Sarah Wellinger passed away in 2012 and lived very close to me. She was a Sister of St. Francis for 22 years in Millvale.

And why would a Puerto Rican lady want to minister in Africa? Sister Angelita begins her book with her personal story. During the 18th century war between Holland and Spain over possession of the Island of Puerto Rico, many of the Spaniards fled to her small town of Uruado and settled there. They began to marry Indios and she was born of this mixed ancestry. Her grandfather on her mother's side was a short Spaniard with blue eyes and blond hair. Her grandmother was Indios and African, very tall with long dark hair and brown eyes. Sister Angelita jokes about her own short stature throughout her book! She also mentions that her time at Fordham University was spent pursuing a master's degree in Religious Education. She talks of the many African people she met in her journey who helped solidify her desire to minister in that country. After her training and approvals, she left for Nigeria on December 14, 1988. Her dream of ministering in Africa wasn't reached until she was 49 years old! She left the country for the last time after learning she had cancer and started her final journey back to Pittsburgh on June 29, 2004.

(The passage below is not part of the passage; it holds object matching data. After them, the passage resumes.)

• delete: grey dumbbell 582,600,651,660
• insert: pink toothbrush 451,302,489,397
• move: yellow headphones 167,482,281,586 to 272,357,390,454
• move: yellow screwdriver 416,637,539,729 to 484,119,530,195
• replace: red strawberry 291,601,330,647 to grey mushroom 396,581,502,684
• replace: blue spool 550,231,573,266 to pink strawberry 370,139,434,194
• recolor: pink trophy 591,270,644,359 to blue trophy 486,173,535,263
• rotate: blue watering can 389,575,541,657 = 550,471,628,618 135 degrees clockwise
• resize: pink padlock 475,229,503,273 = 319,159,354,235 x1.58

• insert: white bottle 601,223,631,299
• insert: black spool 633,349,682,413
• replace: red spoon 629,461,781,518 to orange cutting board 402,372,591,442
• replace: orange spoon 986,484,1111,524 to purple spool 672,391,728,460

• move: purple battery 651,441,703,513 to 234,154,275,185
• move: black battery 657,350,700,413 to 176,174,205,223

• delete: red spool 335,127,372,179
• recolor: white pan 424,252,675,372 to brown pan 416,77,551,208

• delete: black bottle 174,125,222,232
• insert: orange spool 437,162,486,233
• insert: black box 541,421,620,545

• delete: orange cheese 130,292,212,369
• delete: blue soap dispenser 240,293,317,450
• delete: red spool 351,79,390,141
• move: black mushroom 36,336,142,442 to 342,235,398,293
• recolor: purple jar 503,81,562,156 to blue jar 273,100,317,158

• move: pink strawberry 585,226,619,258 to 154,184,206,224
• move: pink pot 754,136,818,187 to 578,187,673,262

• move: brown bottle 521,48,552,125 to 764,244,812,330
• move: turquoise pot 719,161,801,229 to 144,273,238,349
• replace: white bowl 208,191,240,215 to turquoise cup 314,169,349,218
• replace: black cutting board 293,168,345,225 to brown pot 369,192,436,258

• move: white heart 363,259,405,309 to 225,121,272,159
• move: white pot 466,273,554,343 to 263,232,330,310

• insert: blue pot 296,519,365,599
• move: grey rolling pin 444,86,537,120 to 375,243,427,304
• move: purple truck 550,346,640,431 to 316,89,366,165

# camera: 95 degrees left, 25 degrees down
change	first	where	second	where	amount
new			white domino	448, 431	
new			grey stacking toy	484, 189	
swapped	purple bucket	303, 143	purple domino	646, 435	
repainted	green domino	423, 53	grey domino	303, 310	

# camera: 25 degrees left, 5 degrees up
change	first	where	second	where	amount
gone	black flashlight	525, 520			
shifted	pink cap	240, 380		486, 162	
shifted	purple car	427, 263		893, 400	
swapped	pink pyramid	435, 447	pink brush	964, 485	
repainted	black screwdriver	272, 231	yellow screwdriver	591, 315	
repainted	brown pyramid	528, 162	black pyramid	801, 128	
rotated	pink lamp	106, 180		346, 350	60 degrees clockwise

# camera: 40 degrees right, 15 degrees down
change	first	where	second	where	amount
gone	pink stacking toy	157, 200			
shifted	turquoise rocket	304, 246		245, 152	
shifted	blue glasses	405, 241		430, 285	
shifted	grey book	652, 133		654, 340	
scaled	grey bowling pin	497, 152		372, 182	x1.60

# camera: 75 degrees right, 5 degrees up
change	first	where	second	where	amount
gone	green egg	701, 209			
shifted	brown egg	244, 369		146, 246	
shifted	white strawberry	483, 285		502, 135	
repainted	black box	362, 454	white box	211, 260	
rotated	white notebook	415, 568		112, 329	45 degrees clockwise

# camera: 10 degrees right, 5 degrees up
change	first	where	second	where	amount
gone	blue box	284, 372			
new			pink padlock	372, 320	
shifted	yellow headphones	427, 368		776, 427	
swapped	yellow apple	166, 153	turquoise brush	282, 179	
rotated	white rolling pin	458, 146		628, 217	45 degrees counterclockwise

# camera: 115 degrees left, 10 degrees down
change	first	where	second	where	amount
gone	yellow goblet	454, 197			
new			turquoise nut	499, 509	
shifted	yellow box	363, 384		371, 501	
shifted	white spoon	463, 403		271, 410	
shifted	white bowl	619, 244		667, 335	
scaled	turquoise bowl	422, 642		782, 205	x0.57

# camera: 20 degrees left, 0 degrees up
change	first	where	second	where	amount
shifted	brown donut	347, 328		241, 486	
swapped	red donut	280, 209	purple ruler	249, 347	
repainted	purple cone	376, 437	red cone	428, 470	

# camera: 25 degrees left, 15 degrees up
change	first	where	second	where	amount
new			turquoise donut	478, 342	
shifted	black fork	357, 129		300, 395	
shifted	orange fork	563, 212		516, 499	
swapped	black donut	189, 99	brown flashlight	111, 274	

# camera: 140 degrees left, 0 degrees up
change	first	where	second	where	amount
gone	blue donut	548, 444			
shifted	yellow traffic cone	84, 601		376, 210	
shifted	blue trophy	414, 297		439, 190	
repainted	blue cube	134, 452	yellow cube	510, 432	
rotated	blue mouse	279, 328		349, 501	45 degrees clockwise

That certainly wasn't the end of her story though. She didn't come back to Pittsburgh and just let the cancer take over. I was hopeful she wrote her book right there at a pull-out desk in the wall of "the attic" at the Motherhouse, but no. She ministered in Mississippi and South Carolina also, writing her book in Hawaii in 2008! And apparently, she moved back to Millvale to the third floor at some point and that was her last room at the Motherhouse until they moved to Wexford in 2018. Her name remains on the wardrobe cabinet, and I do believe it was left there just for me, to share her story with even more people.

I'm sad I didn't get to meet Sister Angelita, that I was learning of her just after she passed into Glory. She died in September 2022, and I found her name in December. She will never know I found her name, read her book and shared her story, that her light still shines today. May we all live in such a way.